Он закрывает глаза. И едва заметно начинает раскачиваться вперед-назад.
— А еще что?
— Что она больше здесь не живет. — Мне почему-то неловко даже смотреть на нож для масла, который лежит рядом с ним на салфетке.
— Она живет в Неваде, — отвечает он, — с нашим отцом. В этом году переходит в старшую школу[13].
Он поглядывает в сторону кухни, наверное, надеясь, что наш разговор прервет официантка. А может, наоборот, хочет, чтобы нам никто не помешал.
— А ты, значит, живешь с мамой, — говорю я.
— Да, — отвечает он. — Но поначалу, естественно, все было иначе.
Официантка ставит на стол две пустые кружки и наливает нам кофе. Мы берем с подноса сливки и пакетики с сахаром.
Калеб помешивает свой кофе и продолжает:
— Когда мои родители разошлись, маме было очень тяжело. Она сильно похудела, постоянно плакала — в такой ситуации это, наверное, обычное дело. Мы с Эбби оставались с ней, пока решались дела с разводом.
Он делает глоток. Я беру свою кружку и дую на горячий кофе.

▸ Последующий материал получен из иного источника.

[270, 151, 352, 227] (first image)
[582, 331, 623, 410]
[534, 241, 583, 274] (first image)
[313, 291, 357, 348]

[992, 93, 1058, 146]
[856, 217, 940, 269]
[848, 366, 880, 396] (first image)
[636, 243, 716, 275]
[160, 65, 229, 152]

— Нам с Эбби наняли собственного адвоката, так иногда поступают при разводе. — Он делает еще один глоток и смотрит в свою чашку, держа ее двумя руками. — Тогда-то все и началось. Я сказал, что мы должны остаться с мамой. И убедил Эбби, что именно это нам и нужно. Что мы нужны маме, а папа справится и без нас.
Я делаю глоток, а он по-прежнему смотрит в свою чашку.

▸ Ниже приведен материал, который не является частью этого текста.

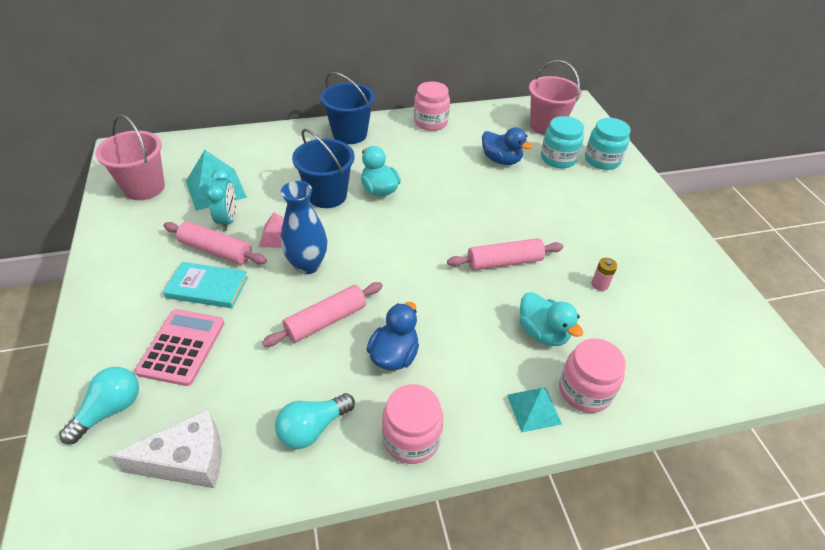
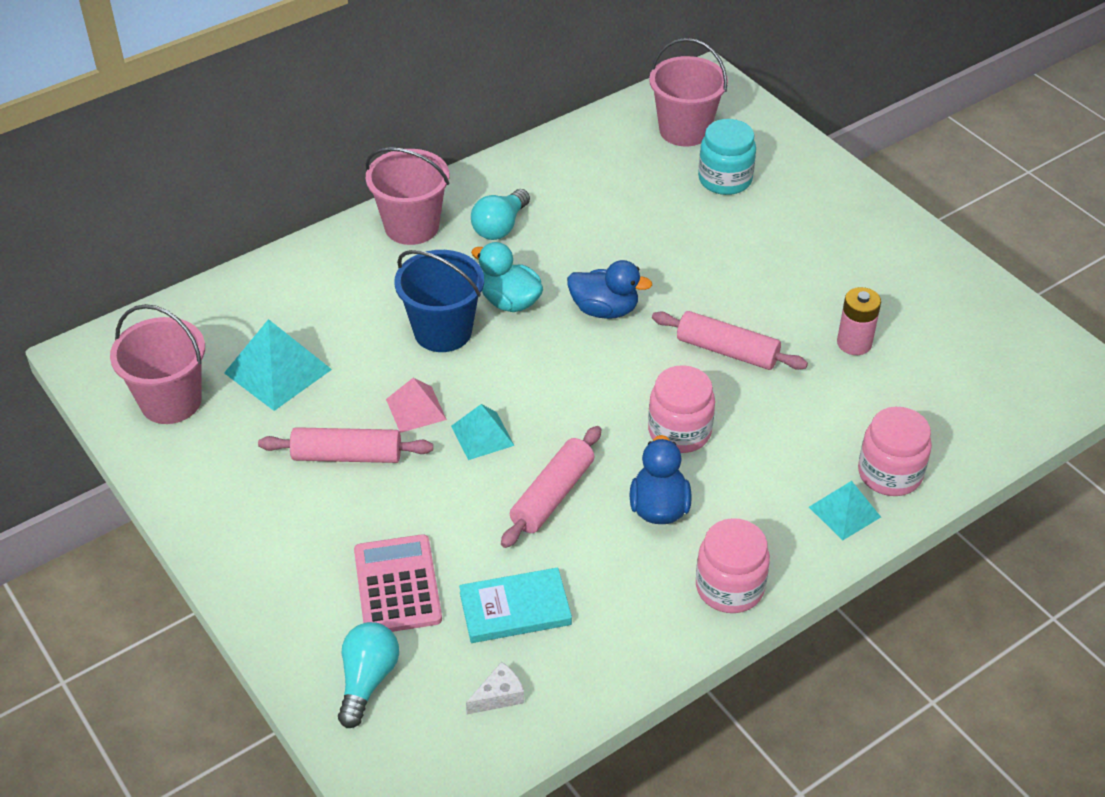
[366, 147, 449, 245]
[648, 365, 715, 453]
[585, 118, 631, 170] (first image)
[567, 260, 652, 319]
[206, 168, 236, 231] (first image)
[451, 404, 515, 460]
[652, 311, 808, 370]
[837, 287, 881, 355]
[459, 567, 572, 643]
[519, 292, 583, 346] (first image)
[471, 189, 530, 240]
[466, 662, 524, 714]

— Но я оказался не прав, — продолжает Калеб. — Думаю, я догадывался, что у него не все в порядке, просто надеялся, что он найдет в себе силы. Наверное, если бы я видел его каждый день, такого же сломленного и несчастного, как мама, то предпочел бы остаться с ним.

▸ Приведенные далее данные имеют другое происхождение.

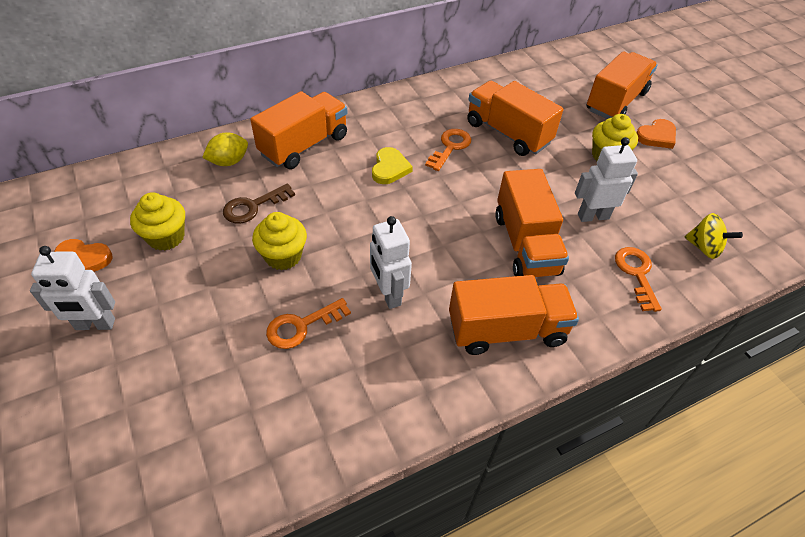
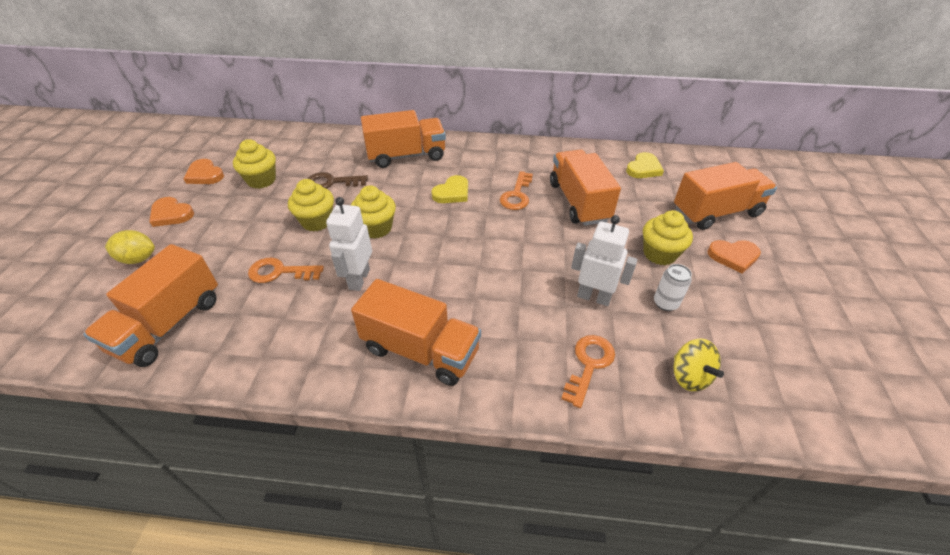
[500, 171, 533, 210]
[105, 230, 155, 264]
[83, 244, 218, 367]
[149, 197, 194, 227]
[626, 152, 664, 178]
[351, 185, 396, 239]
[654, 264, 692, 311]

— Но как ты понял, что с ним не все в порядке? — спрашиваю я.
Официантка ставит перед нами тарелки. Блинчики действительно размером с мою голову, но уже ничто не способно сделать наш разговор легким. А ведь Калеб, наверное, надеялся на более веселое времяпровождение, когда вез меня сюда. И все же, теперь нам есть чем заняться, помимо этого непростого разговора. Я поливаю блинчик сиропом и при помощи вилки и ножа для масла разрезаю его пополам.